愛かわらずな毎日が。
じゃあねと笑ってみつひろと別れ、駅に向かう。
元カレの突然の訪問と報告に、私の心臓は未だに落ち着きを取り戻せずにいた。
結婚だって。
あのみつひろが、結婚するって。
「……………結婚、かぁ」
お決まりのようにそう漏らしてしまった。
そういえば。
福元さんと、その二文字について話し合った記憶がない。
いずれはそういう話ができればいいな、と思ってはいるけど。
福元さんは少しでも考えてくれたりするのだろうか。
私と、この先。
「………でもなぁ」
ここ最近、また忙しくしているから、そんなことを考える余裕なんてないだろうし。
交際期間が一年にも満たないことも、ひとつの原因かもしれない。
なんて。
自分の都合のいいように考えてしまったけれど。
それ以前の問題、……だったりして。
「………もしかして。
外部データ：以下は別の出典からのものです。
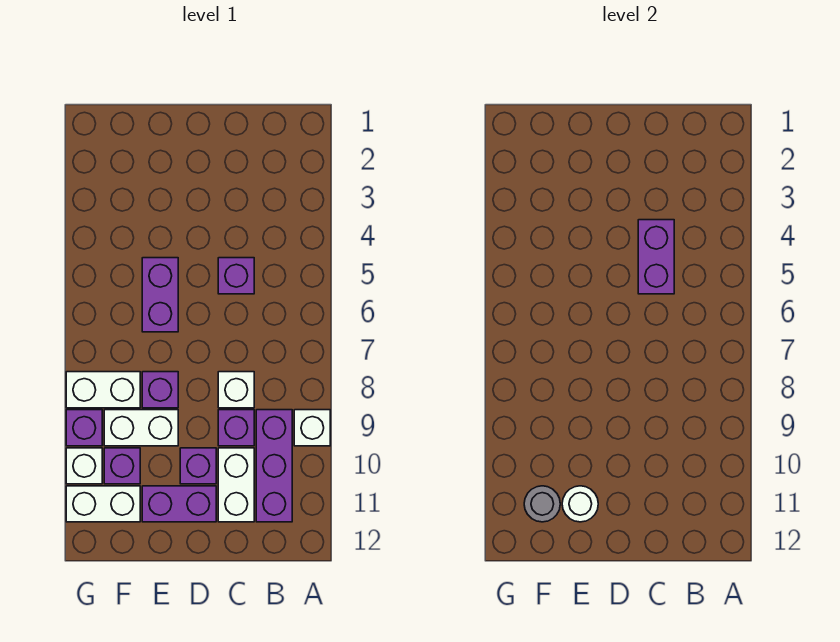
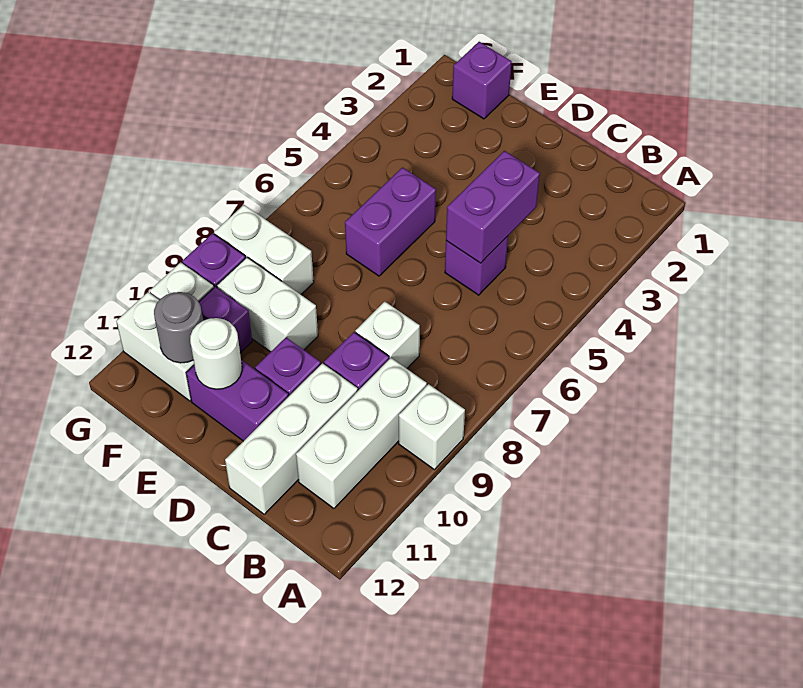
purple brick B9:B11 level 1 -> white brick B9:B11 level 1
white brick C10:C11 level 1 -> white brick C10:C12 level 1
purple brick E8 level 1 -> purple brick F1 level 1

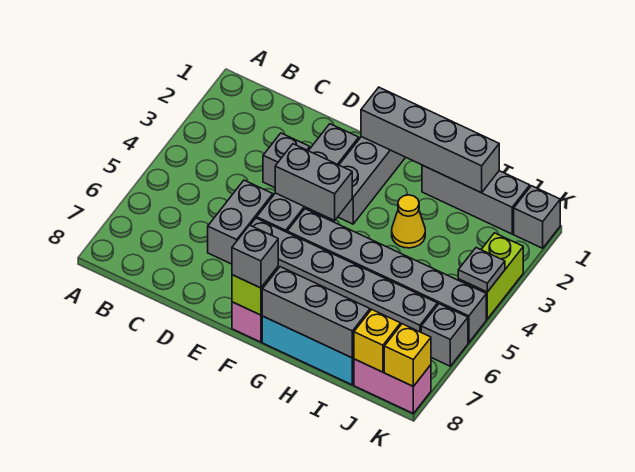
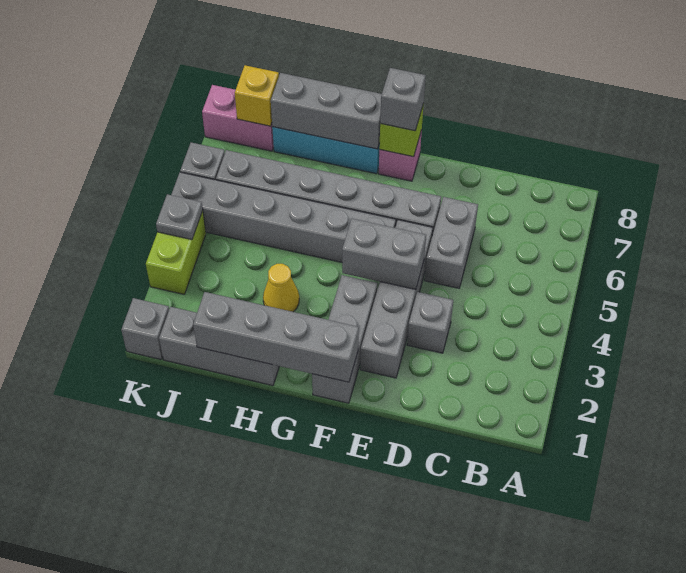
yellow brick K8 level 2 -> none

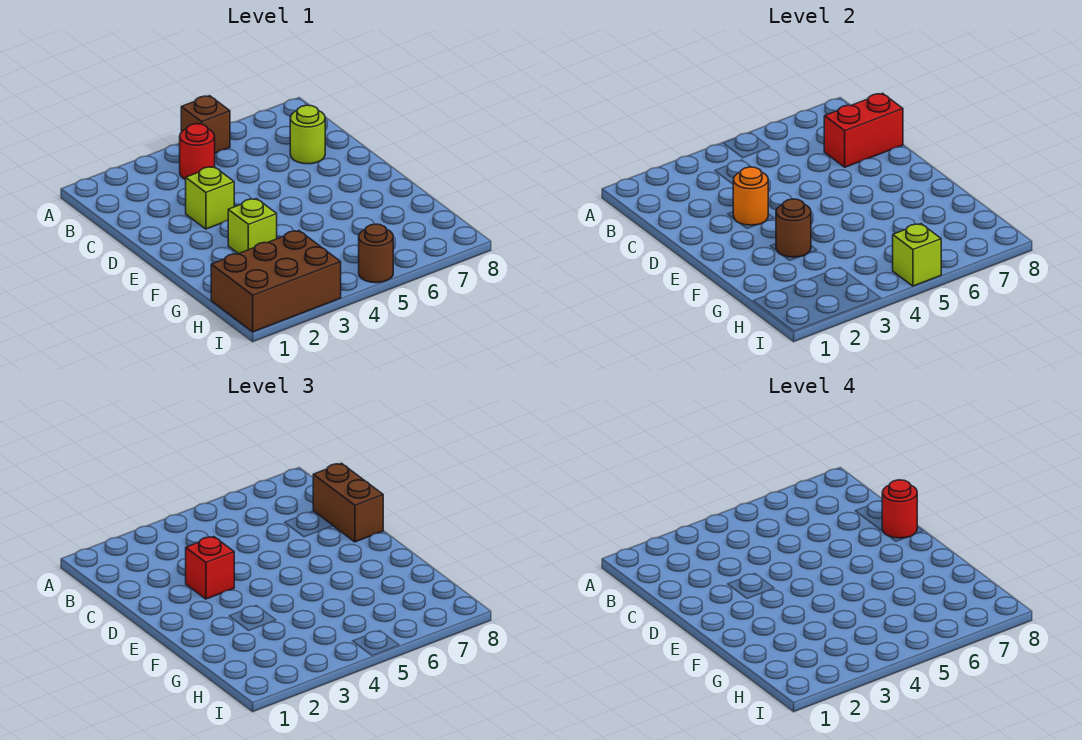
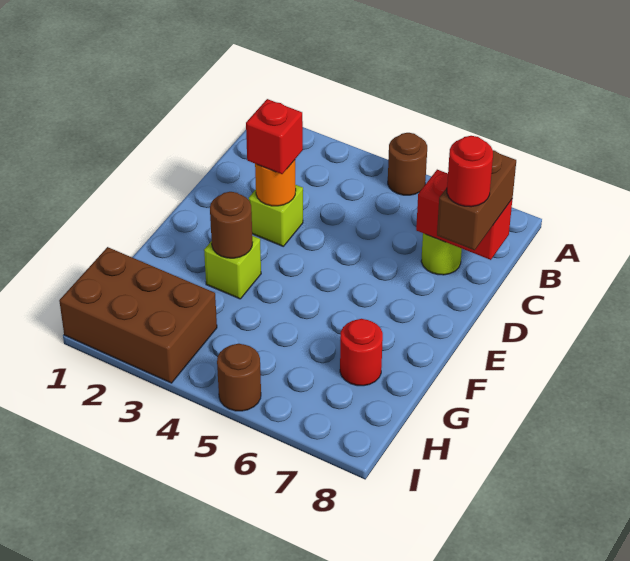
brown brick A5 level 1 -> brown round brick A5 level 1
red round brick B4 level 1 -> red round brick G7 level 1
lime brick I5 level 2 -> none

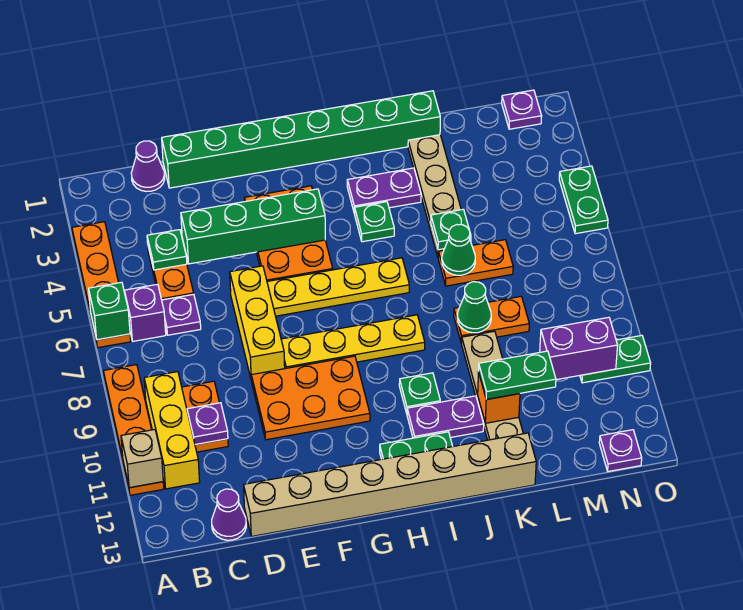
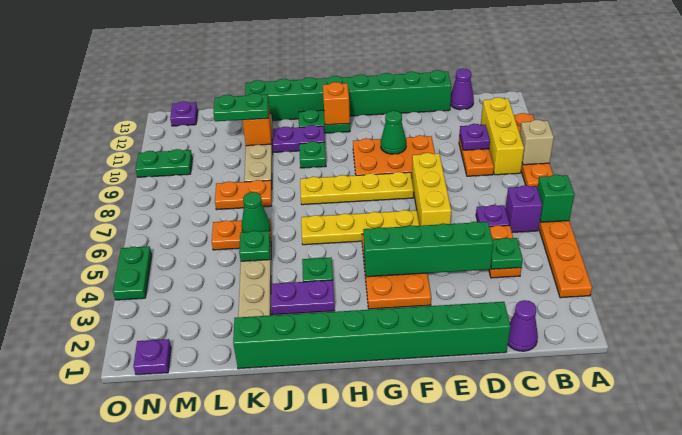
tan brick A11 level 2 -> tan brick A9 level 2
tan brick D13:K13 level 1 -> green brick D13:K13 level 1
none -> orange brick H12 level 2
green cone K8 level 2 -> green cone F10 level 2
purple brick M10:N10 level 2 -> none

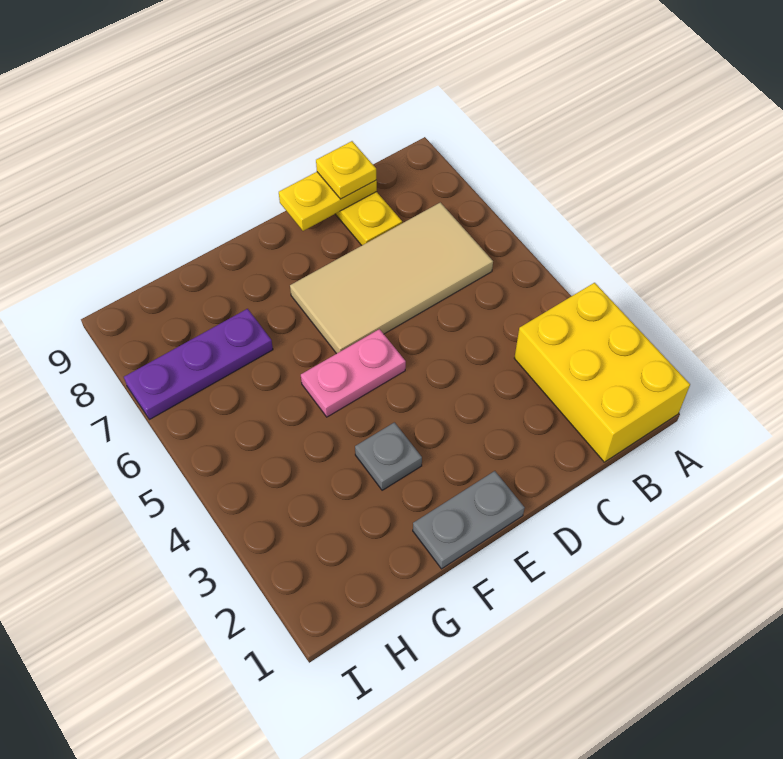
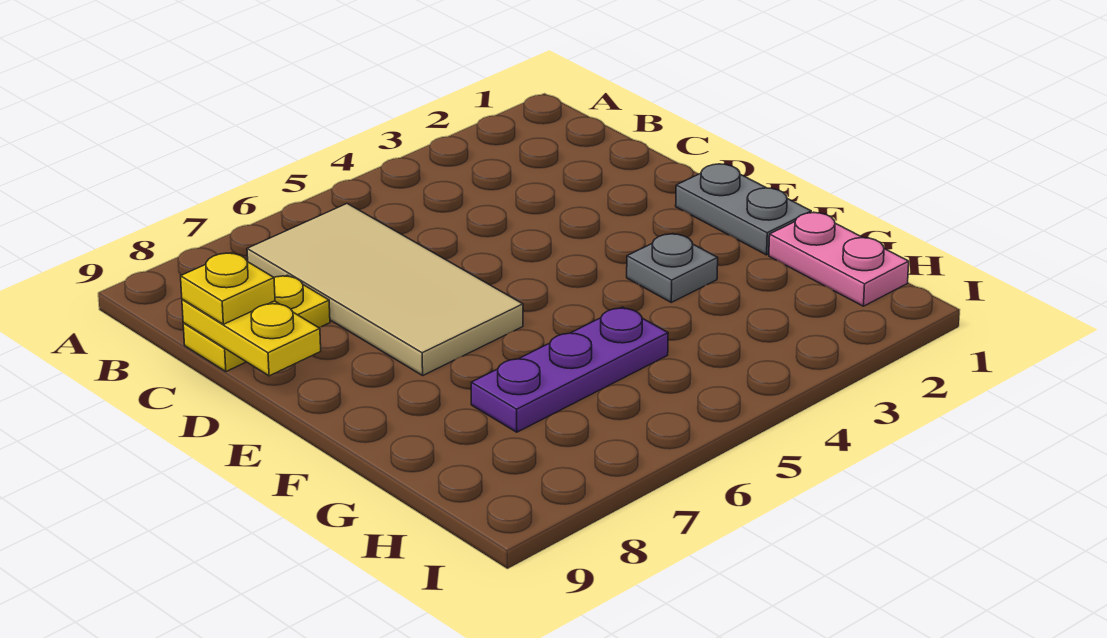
yellow brick A1:B3 level 1 -> none
pink plate E5:F5 level 1 -> pink plate G1:H1 level 1
purple plate G7:I7 level 1 -> purple plate G5:G7 level 1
私とは、」
あぁ。ダメだ。
私のいつもの悪いクセ。
悪いほうに考えてしまうから、現実もそちらへと引っ張られてしまうんだ。
わかってる。
「わかってる、……けど」
不安な気持ちを払拭するのは容易ではない。
福元さん……。今、どうしてるだろう。
メール、……じゃなくて。
できれば声が聞きたい。
昨日から出張に出掛けている福元さんとは、一昨日の夜に電話で話したきり。
それ以降、福元さんからは着信もメールもない状態。
堪らず肩にかけていたブラウンのレザーバッグの中からスマホを取り出した。